Edelman: A stronger process asks whether something has changed in the assumptions, conditions, purposes, or constraints that supported the decision. The question is not simply, “Are we uncomfortable?” It is, “Has something changed that is relevant to the decision we made?”
For a concentrated holding, revisit triggers might include a significant change in the size of the position relative to total family wealth, a change in liquidity needs, a tax or legal development, a major family transition, a shift in operating company needs, or a change in the purpose of the capital.
The point is not to predict everything. It is to reduce the likelihood that every episode of discomfort becomes a reason to relitigate the decision.
Reilly: In your view, what is the advisor’s exposure when this kind of process is missing?
Edelman: When decision ownership is weak, discomfort often gets displaced onto the advisor, CIO, trustee, or investment committee.
Sometimes that reaction is explicit: “Why did you let us do that?” “Why didn’t you stop us?” “This was your recommendation.” More often, it is quieter. Confidence erodes. Prior agreement is remembered differently. Family members who appeared to support the decision later emphasize the reservations they had at the time.

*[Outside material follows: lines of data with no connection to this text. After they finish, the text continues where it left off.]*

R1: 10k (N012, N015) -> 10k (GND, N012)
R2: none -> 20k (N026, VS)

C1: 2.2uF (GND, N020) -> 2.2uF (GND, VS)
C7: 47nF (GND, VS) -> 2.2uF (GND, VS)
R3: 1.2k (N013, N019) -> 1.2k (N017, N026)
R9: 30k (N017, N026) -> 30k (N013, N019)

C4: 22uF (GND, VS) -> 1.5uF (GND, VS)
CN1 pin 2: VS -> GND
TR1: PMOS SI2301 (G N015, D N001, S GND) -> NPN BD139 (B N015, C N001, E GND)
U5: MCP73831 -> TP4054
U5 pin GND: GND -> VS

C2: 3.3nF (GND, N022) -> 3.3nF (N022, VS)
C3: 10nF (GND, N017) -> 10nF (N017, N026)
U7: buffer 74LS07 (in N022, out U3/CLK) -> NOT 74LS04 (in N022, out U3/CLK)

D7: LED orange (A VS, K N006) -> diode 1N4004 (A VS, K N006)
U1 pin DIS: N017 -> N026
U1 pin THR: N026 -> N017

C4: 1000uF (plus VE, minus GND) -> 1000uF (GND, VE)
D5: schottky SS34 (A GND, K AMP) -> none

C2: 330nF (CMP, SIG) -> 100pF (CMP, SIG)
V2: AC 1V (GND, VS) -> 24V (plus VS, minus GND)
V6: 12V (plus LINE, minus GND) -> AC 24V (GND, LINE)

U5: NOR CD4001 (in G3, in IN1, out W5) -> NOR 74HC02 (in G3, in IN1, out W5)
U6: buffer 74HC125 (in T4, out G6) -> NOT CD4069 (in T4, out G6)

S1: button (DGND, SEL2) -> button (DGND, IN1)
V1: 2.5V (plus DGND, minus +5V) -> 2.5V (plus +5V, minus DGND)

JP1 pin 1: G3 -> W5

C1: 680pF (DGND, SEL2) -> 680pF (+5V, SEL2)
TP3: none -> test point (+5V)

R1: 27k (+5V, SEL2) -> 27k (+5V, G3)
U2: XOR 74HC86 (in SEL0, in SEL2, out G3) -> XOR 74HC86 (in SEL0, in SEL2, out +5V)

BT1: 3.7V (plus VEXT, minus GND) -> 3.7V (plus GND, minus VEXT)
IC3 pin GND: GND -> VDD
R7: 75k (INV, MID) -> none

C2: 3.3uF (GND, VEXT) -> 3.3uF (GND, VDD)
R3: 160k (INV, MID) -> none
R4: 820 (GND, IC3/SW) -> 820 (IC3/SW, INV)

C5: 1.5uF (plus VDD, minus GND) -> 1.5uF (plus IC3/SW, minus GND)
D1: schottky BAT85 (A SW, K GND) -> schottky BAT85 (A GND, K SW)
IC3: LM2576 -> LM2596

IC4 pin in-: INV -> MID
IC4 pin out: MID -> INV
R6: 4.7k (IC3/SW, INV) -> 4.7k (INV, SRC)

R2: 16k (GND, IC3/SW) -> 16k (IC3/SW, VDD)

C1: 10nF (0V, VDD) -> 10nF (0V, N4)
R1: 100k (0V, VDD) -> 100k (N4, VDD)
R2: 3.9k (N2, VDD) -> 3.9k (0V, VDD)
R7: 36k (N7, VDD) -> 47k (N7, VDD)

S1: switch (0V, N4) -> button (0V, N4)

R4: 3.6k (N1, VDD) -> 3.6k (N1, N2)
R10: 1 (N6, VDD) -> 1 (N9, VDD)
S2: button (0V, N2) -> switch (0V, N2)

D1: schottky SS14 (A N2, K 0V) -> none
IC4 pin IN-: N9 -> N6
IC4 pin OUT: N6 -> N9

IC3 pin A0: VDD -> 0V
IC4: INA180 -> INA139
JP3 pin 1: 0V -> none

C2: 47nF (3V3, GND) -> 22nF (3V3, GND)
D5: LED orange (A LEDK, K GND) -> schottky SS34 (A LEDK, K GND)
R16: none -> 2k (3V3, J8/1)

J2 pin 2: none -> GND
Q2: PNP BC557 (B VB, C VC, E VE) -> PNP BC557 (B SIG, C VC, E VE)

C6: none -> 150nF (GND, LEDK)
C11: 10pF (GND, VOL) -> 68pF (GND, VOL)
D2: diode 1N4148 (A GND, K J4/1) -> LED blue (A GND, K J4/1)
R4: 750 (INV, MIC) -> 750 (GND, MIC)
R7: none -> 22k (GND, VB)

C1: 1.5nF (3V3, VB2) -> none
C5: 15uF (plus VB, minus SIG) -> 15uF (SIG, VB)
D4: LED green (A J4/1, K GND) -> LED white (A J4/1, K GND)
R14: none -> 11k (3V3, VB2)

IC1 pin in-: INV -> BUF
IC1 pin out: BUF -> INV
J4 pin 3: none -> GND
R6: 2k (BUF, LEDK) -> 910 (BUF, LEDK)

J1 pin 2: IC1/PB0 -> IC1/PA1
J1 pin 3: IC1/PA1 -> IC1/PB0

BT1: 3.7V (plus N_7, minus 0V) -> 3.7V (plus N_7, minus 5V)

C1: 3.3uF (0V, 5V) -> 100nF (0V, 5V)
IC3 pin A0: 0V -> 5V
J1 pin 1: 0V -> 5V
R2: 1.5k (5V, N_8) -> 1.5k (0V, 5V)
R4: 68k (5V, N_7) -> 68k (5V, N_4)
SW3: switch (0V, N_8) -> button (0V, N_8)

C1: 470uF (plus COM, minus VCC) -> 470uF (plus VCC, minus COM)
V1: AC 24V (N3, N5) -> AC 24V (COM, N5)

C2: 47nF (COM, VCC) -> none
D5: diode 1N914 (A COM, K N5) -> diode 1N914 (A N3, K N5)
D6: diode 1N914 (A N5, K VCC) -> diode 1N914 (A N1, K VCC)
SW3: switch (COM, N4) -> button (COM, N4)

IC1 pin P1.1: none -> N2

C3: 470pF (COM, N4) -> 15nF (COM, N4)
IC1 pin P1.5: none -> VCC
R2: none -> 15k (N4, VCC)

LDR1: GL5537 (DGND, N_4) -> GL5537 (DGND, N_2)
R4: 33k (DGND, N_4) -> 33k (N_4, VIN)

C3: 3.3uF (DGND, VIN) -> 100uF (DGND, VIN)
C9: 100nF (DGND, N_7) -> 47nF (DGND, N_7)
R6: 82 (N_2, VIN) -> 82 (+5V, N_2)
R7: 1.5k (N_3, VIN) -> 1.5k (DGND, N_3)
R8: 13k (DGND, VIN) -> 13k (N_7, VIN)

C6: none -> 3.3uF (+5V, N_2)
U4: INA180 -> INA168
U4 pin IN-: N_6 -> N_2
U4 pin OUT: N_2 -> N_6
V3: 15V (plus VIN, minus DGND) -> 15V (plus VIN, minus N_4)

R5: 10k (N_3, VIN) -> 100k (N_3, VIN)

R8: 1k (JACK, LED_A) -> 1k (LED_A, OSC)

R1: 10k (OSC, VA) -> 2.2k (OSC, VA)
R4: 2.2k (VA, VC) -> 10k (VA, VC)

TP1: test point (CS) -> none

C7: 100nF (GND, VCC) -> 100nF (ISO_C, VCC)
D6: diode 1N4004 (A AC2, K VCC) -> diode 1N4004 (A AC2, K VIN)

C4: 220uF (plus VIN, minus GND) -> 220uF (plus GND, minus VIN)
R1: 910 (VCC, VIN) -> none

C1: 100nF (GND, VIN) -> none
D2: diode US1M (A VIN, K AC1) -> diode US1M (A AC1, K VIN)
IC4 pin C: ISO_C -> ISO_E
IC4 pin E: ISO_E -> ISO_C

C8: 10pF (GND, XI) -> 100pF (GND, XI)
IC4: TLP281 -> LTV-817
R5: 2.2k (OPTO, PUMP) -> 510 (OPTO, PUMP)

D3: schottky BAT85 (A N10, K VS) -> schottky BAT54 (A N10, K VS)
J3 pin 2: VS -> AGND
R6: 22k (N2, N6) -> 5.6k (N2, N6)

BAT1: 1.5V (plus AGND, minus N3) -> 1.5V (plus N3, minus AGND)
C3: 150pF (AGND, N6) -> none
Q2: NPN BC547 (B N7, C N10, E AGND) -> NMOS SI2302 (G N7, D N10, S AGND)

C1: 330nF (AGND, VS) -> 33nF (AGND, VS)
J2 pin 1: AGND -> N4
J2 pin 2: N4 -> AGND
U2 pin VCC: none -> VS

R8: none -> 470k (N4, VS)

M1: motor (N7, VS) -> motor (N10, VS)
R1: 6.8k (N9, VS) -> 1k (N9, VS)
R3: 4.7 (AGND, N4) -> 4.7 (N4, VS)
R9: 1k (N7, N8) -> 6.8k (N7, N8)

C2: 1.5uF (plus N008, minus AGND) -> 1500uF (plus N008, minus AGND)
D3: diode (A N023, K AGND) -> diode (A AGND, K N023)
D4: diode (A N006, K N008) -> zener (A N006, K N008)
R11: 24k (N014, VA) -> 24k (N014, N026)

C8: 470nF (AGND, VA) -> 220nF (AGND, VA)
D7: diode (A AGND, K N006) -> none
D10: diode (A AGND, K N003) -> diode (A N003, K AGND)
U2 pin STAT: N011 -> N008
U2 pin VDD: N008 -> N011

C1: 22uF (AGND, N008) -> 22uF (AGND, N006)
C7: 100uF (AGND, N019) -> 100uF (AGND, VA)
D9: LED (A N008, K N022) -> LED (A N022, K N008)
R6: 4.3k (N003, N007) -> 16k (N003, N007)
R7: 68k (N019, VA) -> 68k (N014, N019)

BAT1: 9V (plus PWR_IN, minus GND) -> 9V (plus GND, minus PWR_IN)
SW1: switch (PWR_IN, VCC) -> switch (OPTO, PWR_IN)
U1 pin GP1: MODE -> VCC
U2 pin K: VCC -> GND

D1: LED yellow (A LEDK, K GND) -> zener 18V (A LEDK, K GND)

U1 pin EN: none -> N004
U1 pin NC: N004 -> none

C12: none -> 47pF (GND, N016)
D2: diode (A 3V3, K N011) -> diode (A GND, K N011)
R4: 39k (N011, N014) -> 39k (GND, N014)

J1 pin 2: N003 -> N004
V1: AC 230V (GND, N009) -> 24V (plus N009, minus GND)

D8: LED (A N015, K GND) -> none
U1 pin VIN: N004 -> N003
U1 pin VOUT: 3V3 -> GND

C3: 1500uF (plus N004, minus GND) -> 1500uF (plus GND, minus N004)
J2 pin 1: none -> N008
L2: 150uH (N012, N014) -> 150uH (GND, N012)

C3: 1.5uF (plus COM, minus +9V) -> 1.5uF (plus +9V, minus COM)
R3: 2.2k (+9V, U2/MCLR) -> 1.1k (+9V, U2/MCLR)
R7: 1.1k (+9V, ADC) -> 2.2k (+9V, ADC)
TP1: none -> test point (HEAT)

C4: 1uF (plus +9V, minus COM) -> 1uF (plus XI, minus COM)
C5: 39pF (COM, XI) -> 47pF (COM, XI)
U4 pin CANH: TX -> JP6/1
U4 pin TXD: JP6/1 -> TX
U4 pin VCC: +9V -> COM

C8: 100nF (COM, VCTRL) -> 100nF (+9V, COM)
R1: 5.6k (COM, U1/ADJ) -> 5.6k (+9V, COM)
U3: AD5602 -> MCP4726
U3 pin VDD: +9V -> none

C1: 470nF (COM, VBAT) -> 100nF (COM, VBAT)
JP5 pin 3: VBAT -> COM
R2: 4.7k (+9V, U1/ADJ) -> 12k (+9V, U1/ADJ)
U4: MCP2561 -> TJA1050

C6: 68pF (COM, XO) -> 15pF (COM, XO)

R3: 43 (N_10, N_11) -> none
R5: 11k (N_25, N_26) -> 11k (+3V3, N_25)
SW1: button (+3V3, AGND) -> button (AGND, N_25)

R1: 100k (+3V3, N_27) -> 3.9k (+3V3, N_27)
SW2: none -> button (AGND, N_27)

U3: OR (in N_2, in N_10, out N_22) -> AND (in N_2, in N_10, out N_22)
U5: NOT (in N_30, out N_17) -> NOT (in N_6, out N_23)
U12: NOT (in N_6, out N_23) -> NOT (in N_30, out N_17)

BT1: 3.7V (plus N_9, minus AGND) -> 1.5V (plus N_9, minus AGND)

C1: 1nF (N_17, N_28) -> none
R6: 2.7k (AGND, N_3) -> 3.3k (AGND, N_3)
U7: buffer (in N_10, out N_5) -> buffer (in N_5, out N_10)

This is not always fair, but it is understandable. If the family did not fully understand the decision or what it would require of them, discomfort has to go somewhere.
A more robust decision process helps protect the family from false alignment and reduces the risk that the advisor becomes the target when discomfort arises.
Reilly: What question should advisors ask themselves before asking a family to approve a major investment recommendation?
Edelman: Advisors can ask themselves: Have we helped the family understand the decision well enough so that if the outcome disappoints, they can still recognize the choice they made and the tradeoffs they accepted?
That question is useful because the standard is not whether everyone is happy. The standard is whether the family understands the choice.
Reilly: Can a well-made decision still be disappointing?
Edelman: Yes. A market can move against the family and the decision can still have been reasonable. For that to be true from the family’s point of view, the decision must be understood before the outcome is known.
That is what ownership means. The family can say, “This did not turn out the way we hoped, but we understand why we made the decision, what tradeoffs we accepted, and what would justify taking another look.”
Reilly: What do you hope family office leaders and advisors take away from this?
Edelman: I hope they see that the quality of the decision process is itself a risk-management tool.
Investment analysis is essential. But analysis alone does not always create ownership. In family office settings, decisions need to hold under pressure: market pressure, tax pressure, family pressure, generational pressure, and the pressure created by disappointment.
I would not want families to turn every investment decision into a family process. Most decisions should stay within the normal channels. That added work is useful when a decision carries enough weight that quick agreement may conceal incomplete understanding. When families understand the choice, the tradeoffs, and the conditions under which the decision should be reconsidered, they are better able to stay with it under pressure. Helping families reach that level of understanding is one of the most valuable contributions an advisor can make.